The format for later editions was changed a little bit as additional games for 1st, 3rd and 5th places were added after the group competitions. The amount of participating teams has also been expanded from 8 to 10 participants. Banga won the second edition of the cup. Hosts Džiugas finally became champions in 2017 tournament. Pakruojis occurred as the fourth different winner in 2018 beating hosts Džiugas by a goal difference in the overall table as rules of the tournament were reverted to the first year format due to a decline in participating teams number.
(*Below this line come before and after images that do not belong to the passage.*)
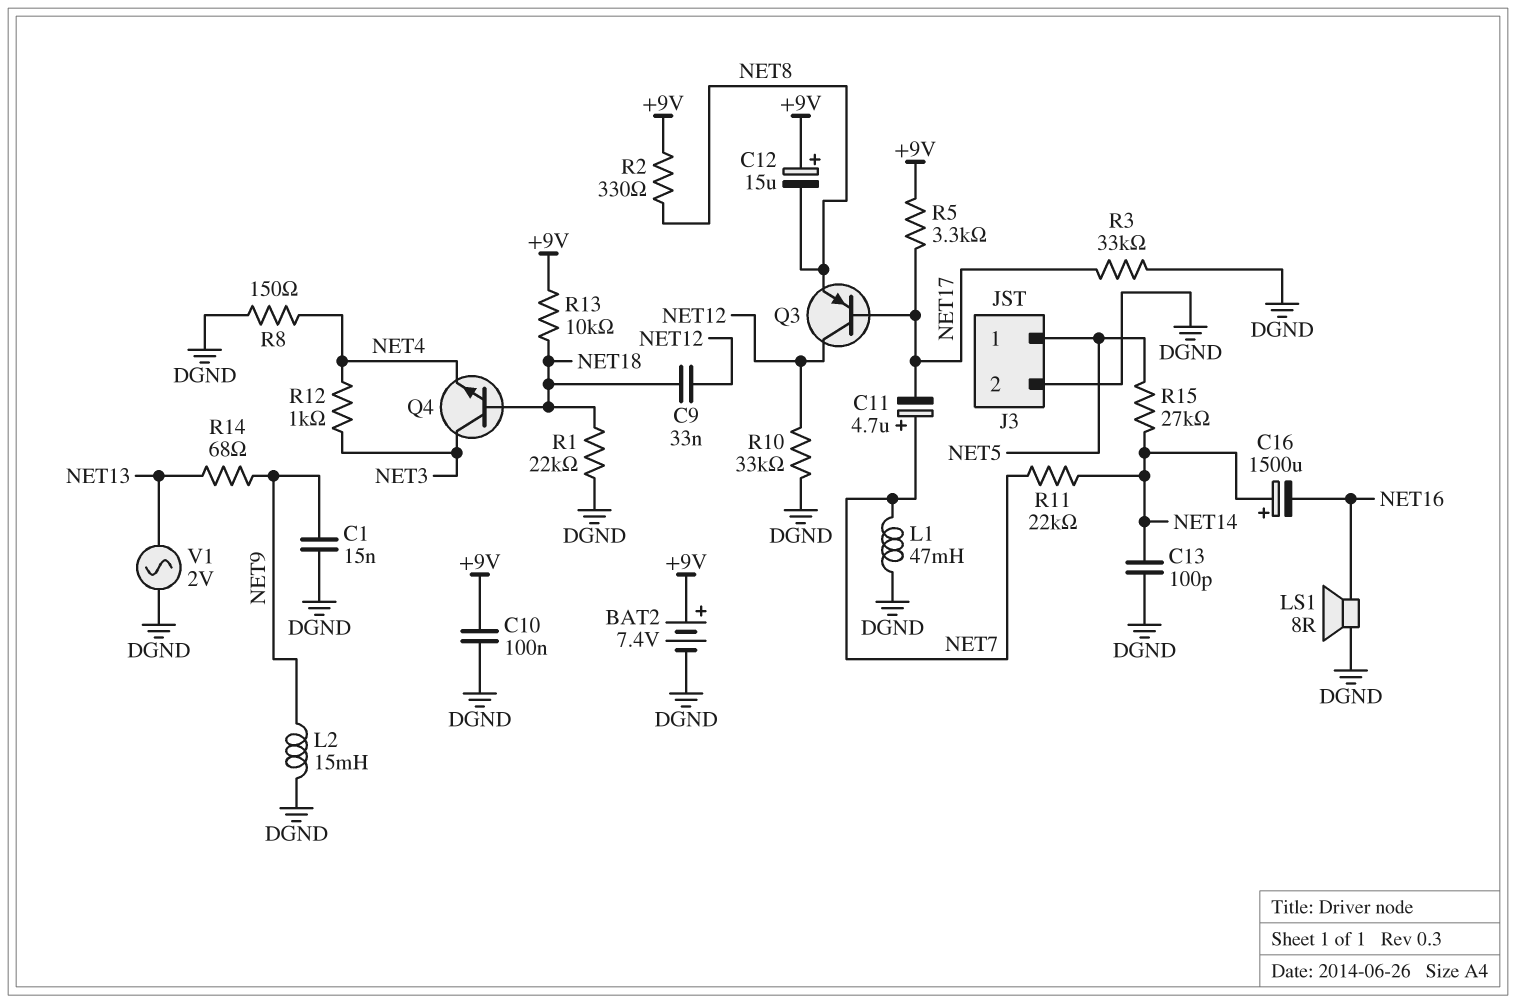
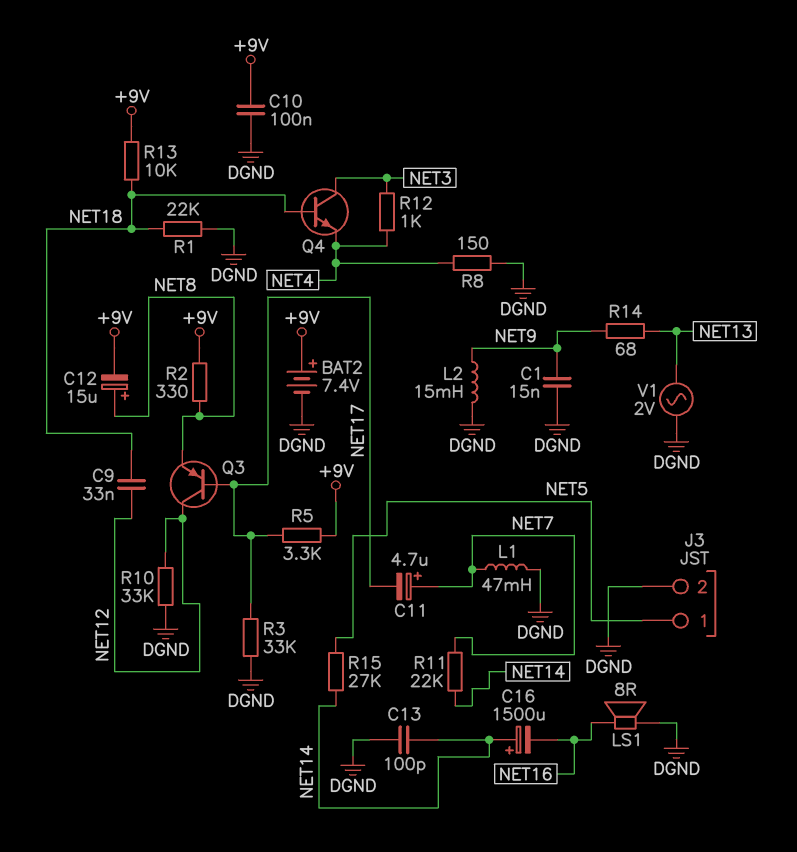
C12: 15uF (plus +9V, minus NET8) -> 15uF (plus NET8, minus +9V)

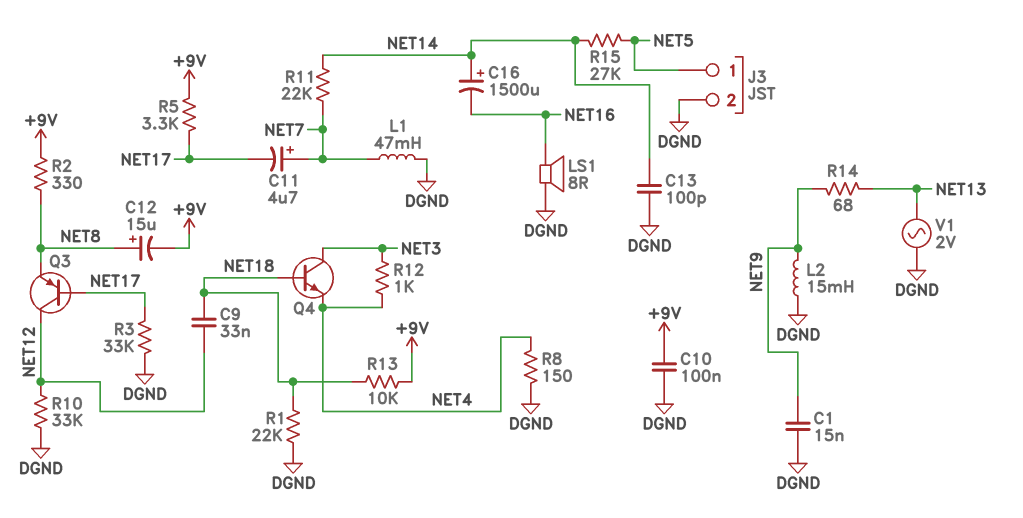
BAT2: 7.4V (plus +9V, minus DGND) -> none

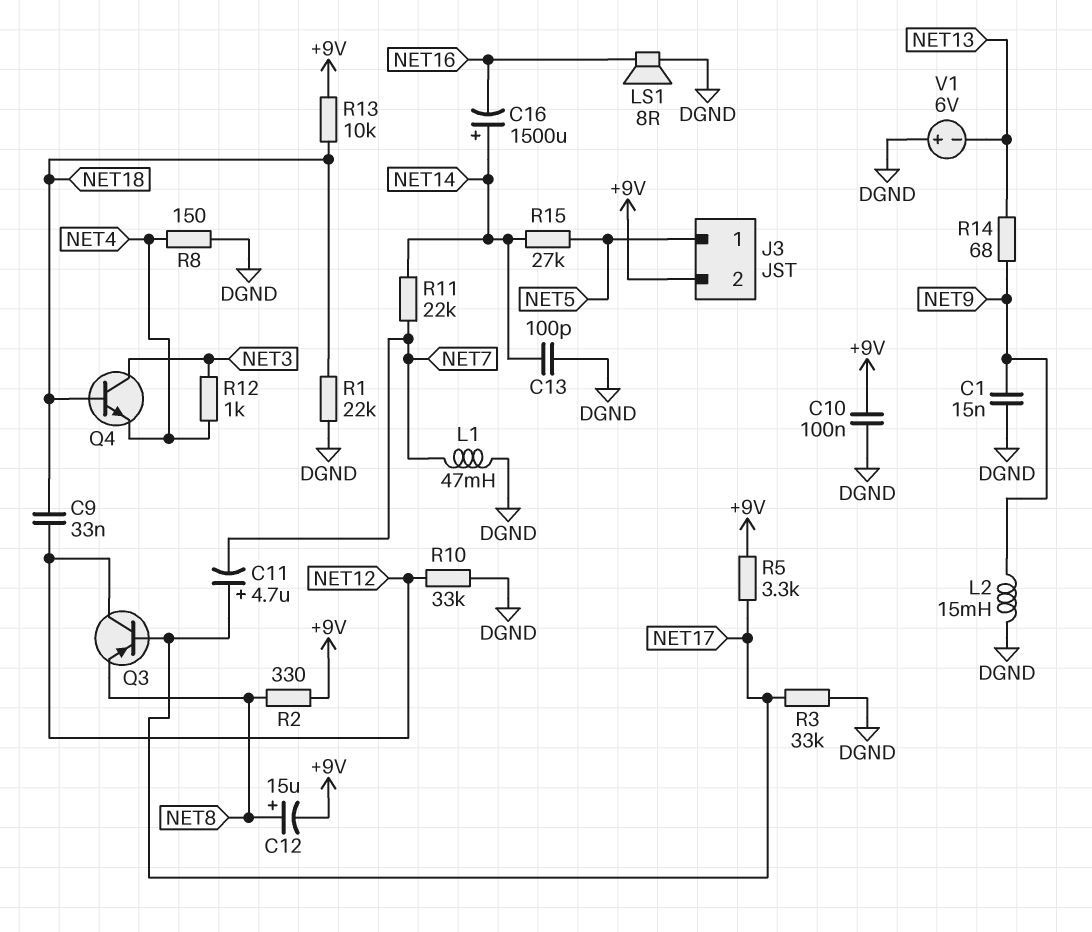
C11: 4.7uF (plus NET7, minus NET17) -> 4.7uF (plus NET17, minus NET7)
J3 pin 2: DGND -> +9V
V1: AC 2V (DGND, NET13) -> 6V (plus DGND, minus NET13)

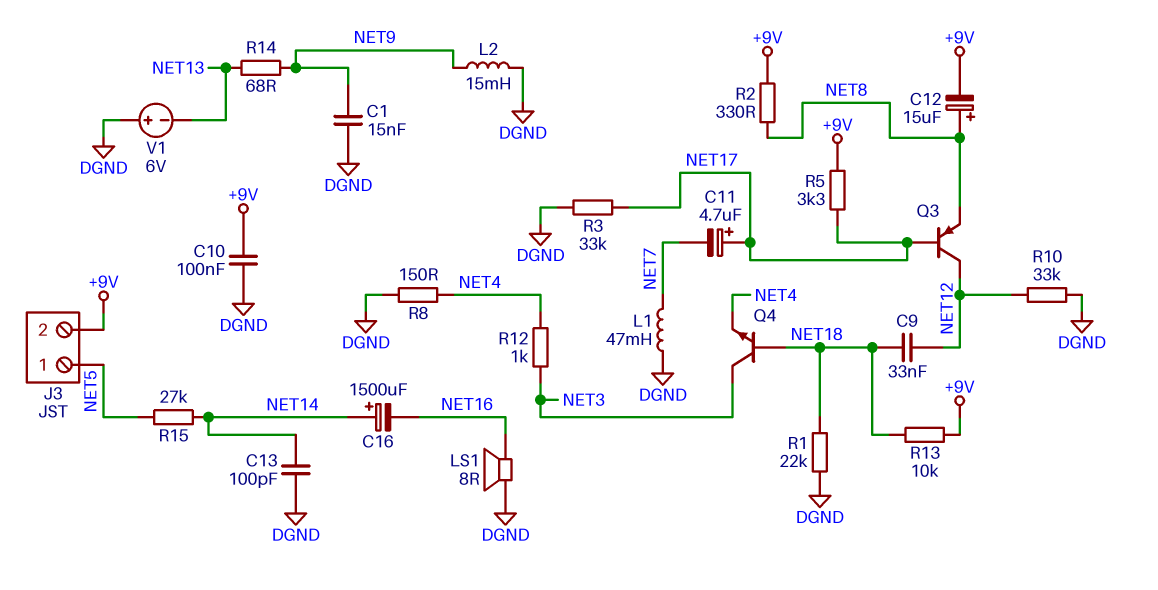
R11: 22k (NET7, NET14) -> none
The competition was discontinued in 2019, though a U-17 tournament was organized instead.

==Winners==

| Year | Winners | Runners-up | Third place | Top Scorer | Ref |
|---|---|---|---|---|---|
| 2015 | Šilutė | Džiugas | Kražantė | CAN Cazz Warren (Džiugas) |  |
| 2016 | Banga | Palanga | Džiugas | LTU Algimantas Bačanskis (Banga) |  |
| 2017 | Džiugas | Pakruojis | Palanga | BLR Maksim Lukashevich (Palanga) |  |
| 2018 | Pakruojis | Džiugas | Minija | LTU Donatas Strockis (Pakruojis) |  |

==Performance by team==
Žemaitijos Taurė hosts Džiugas are the only team that have participated in all four tournaments. Together with Palanga and Minija, they make the only three clubs that have finished as medalists throughout every appearance in the competitions.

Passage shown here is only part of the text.